Six Steps to Securing the Cloud

The lack of an ‘edge’ that clearly defines the cloud environment that your organisation is considering sending your data to, can make it appear difficult to protect. In fact, security has been a major inhibitor to cloud adoption in ‘traditional’ businesses.

A cloud environment can provide a number of additional points of entry for an attacker. Insecure mobile phones are used to access your network. A contractor on your network uses a web application that has an embedded vulnerability. A database administrator at the cloud provider shares a password with someone. These are just some of the scenarios that keep your CISO awake at night.

Increasingly, staff, customers, suppliers and business partners want to access corporate applications and data via mobile devices and the cloud. Protecting the edge of the network is no longer enough. The traditional perimeter is disappearing, so what can you do help ensure security in the cloud.
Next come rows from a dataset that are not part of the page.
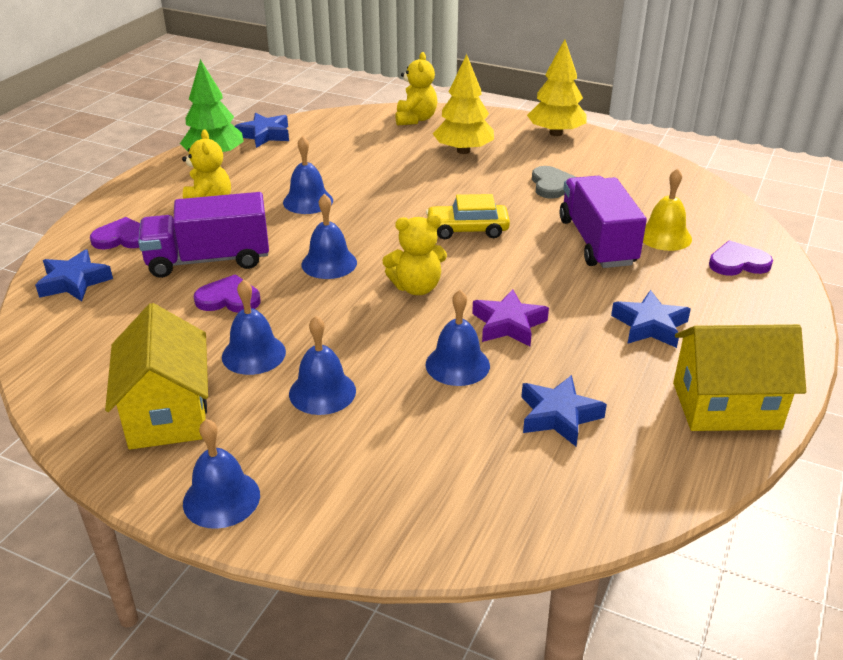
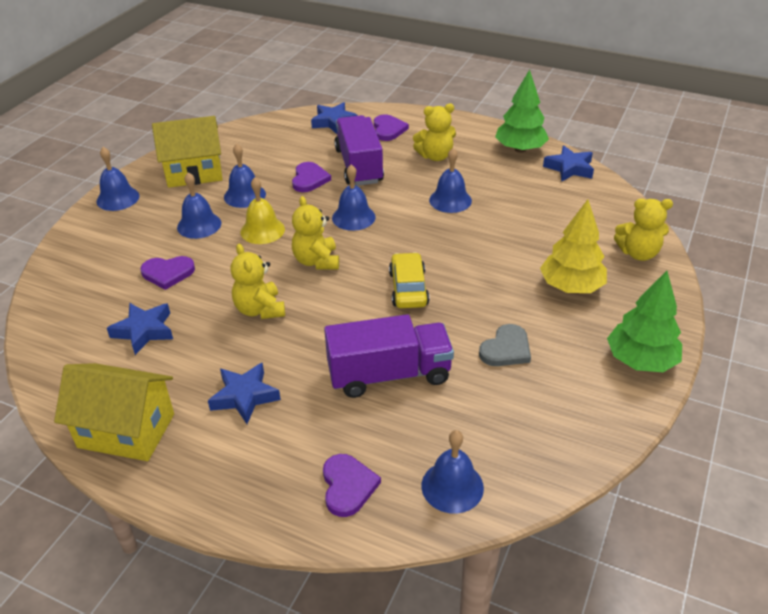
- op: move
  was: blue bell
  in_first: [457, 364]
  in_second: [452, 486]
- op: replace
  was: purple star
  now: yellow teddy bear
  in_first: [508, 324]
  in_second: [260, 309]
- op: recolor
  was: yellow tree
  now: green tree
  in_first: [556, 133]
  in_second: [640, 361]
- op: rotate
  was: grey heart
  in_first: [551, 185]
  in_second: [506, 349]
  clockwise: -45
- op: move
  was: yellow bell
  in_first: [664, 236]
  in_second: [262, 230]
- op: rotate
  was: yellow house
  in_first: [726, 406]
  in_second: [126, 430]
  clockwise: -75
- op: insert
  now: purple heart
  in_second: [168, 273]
1. Know Who Can Access What

Privileged users in your organisation, DB administrators and staff with access to highly valuable intellectual property or commercially sensitive information should be given training on securely handling data. They should be subject to stronger access control and receive a higher level of scrutiny in terms of logging and audit trails.

2. Limit Data Access Based on Role and Context

The level of access to data in the cloud should depend on who and where the user is and what device they are using. For example, a hospital doctor during regular working hours could have full access to patient records. However, when he is using his mobile phone from Starbucks during his lunch hour, he should have to go through additional sign-on steps and have more limited access to sensitive data.

3. Risk-Based Approach

Take a risk-based approach to securing assets accessed in the cloud. Identify areas of highly sensitive or valuable data and provide extra protection in terms of access control, encryption and monitoring around those assets.

4. Device Security

Extend security out to the device. Make sure that company data is isolated from personal data on mobile devices. Use a Mobile Device Management (MDM) solution to ensure that devices are always running the latest level of software and most recent security patches. The MDM solution should also have remote wipe capability. Be sure to scan mobile applications to check for vulnerabilities.

5. Network Protection

Add intelligence to network protection. The network still needs to be protected in the cloud. The network infrastructure may be virtual but the security requirements are the same as for on premise network infrastructure. Network protection devices need to have the ability to provide extra control in terms of segregation and access control with analytics providing insight into who is accessing what content and applications.

6. See Through the Cloud

Build in visibility, detailed logging and an audit trail. Implement security systems which validate user IDs and passwords and capture security data necessary for regulatory compliance and forensic investigation. The aim is to generate meaningful information about a potential attack or security risk from the ocean of security log data. The security analysis capability of an appropriate SIEM solution can prove invaluable. Adding this layer of advanced analytics will bring all your important security data together to provide real-time visibility into the both the data centre and cloud infrastructure.

Conclusion

Cloud infrastructure has an ever-evolving perimeter. Security is an important factor in cloud deployments and by building in the security capabilities described in the above steps, you can better manage and protect people, data and devices in the cloud.